The special requirements of large-capital industry include large-scale organization and worker concentration. Industrialization is often accompanied by urbanization, which is often, in turn, accompanied by migration from country to city. Some families move as units, but more often, young people take jobs outside of the family and migrate to urban areas while their parents maintain their original economic unit and residence. Young migrants may live with extended family, in work dormitories, or as boarders with non-kin. Migration can be disruptive to family organization and parental control by removing young people from adult supervision and family and local community norms and values. In China and South Asia, the outcome is usually a diversified and dispersed family economic unit which stresses lateral extension and continued economic interdependence. Even some Western countries, such as the US initially experienced similar outcomes, but recent trends have been towards young migrants establishing independent economic households.
Although the long-term effect of wage income for children is diminished control by their parents, in the early stages of change, parental control over the output of children remains strong. Early paid employment of children sometimes represents a direct expansion of the domestic economy and is often seen as a diversification of risk. Many of the problems of wage labor overlap those of migration - lack of parental supervision, exposure to new ideas, etc. Directly leads to decreased economic dependence of children on elders.
As young people spend more time in school and in work outside of households, and as they establish their residences apart from parents, opportunities for interaction with the opposite sex increase while opportunities for parental supervision diminish. This will have effects on mate selection and marriage patterns. B/c Western patterns were more individualistic to begin with, Thornton and Fricke look at China and Asia, where significant trends can be easily detected in the parental control over such life choices of their children. In Taiwan, the pace of the decline in the control of parents over choice of marital partners has been dramatic. Education and employment opportunities outside the home have been determined to be the most influential factors. Both lead to increased independence for young people and increased autonomy. In Indonesia, marriages are still arranged, but the children are more often consulted. This benefits daughters more than sons. Throughout South Asia, there is also evidence for increased decision making autonomy on this level, but the effects seem to benefit sons more than daughters. The analysis for all three case examples suggest that the influence of social change on marriage age depends on parental authority over children, Children with more freedom to spend their earnings and more say in spouse selection probably have greater ability to translate expanded job opportunity into earlier marriage. Conversely, when parents have control over the marriage and earnings of their young adult children, increased earning power by those children can motivate parents to postpone their weddings. Incidence of premarital sex and pregnancy are also affected by the changed patterns of interaction, education and earnings. Their rates have generally increased.
Conclusion:
Many aspects of family structure , particularly those
concerning young adults, have changed throughout the world.

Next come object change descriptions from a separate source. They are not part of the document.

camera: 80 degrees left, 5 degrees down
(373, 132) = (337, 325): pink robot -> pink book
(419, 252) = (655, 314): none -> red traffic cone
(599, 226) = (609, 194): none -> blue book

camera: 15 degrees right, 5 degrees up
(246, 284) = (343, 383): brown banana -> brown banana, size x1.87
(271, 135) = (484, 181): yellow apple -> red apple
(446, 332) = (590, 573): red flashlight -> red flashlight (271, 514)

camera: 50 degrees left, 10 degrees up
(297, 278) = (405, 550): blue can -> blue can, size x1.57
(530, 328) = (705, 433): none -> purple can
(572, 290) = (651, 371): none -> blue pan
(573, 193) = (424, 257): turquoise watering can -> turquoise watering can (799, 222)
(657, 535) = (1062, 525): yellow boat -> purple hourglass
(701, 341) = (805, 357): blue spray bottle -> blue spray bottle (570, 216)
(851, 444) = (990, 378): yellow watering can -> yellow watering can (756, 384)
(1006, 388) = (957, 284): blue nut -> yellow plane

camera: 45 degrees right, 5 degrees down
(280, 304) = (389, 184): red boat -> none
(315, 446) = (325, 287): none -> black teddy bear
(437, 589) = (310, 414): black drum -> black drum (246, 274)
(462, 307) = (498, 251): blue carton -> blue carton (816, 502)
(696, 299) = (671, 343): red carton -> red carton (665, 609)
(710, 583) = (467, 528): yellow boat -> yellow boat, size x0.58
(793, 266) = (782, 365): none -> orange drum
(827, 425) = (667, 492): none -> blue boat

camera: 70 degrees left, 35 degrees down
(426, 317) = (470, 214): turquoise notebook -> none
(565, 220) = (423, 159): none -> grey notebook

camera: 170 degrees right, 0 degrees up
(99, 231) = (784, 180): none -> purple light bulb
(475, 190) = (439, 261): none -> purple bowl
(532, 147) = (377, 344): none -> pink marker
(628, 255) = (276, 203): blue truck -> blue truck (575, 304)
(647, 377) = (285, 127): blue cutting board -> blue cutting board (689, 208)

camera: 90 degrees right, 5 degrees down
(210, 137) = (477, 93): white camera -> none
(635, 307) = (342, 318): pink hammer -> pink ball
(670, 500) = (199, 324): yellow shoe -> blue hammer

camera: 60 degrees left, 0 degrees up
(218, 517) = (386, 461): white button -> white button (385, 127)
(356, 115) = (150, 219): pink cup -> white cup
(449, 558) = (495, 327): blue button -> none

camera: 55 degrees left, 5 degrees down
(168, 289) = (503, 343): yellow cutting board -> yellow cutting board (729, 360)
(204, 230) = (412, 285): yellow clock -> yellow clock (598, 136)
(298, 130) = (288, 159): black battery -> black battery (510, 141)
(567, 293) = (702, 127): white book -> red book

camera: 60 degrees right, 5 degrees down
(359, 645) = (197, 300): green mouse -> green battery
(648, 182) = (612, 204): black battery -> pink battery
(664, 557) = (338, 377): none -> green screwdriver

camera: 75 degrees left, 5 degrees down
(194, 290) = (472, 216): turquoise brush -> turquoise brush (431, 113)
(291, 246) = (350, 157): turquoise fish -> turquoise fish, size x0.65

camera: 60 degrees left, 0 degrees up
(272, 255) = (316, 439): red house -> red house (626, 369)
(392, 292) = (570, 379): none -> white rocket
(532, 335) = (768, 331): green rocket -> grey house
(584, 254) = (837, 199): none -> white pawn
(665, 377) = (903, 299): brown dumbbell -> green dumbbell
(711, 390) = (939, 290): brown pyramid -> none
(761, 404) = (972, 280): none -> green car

Many of these changes have also been remarkably similar in the
three settings. The review suggests that there is no single
developmental pattern or sequence that all societies will
experience. Careful attention needs to be focused on the
precise causal mechanisms and processes of change, avoid 'grab
bag' concepts such as 'industrialization and 'urbanization'.
STANLEY LIEBERSON AND MARY WATERS
''The Location of Ethnic and Racial Groups in the United
States''
This article covers much of the same data which can be found in the Lieberson and Waters article under the Urban section, so this summary will be brief.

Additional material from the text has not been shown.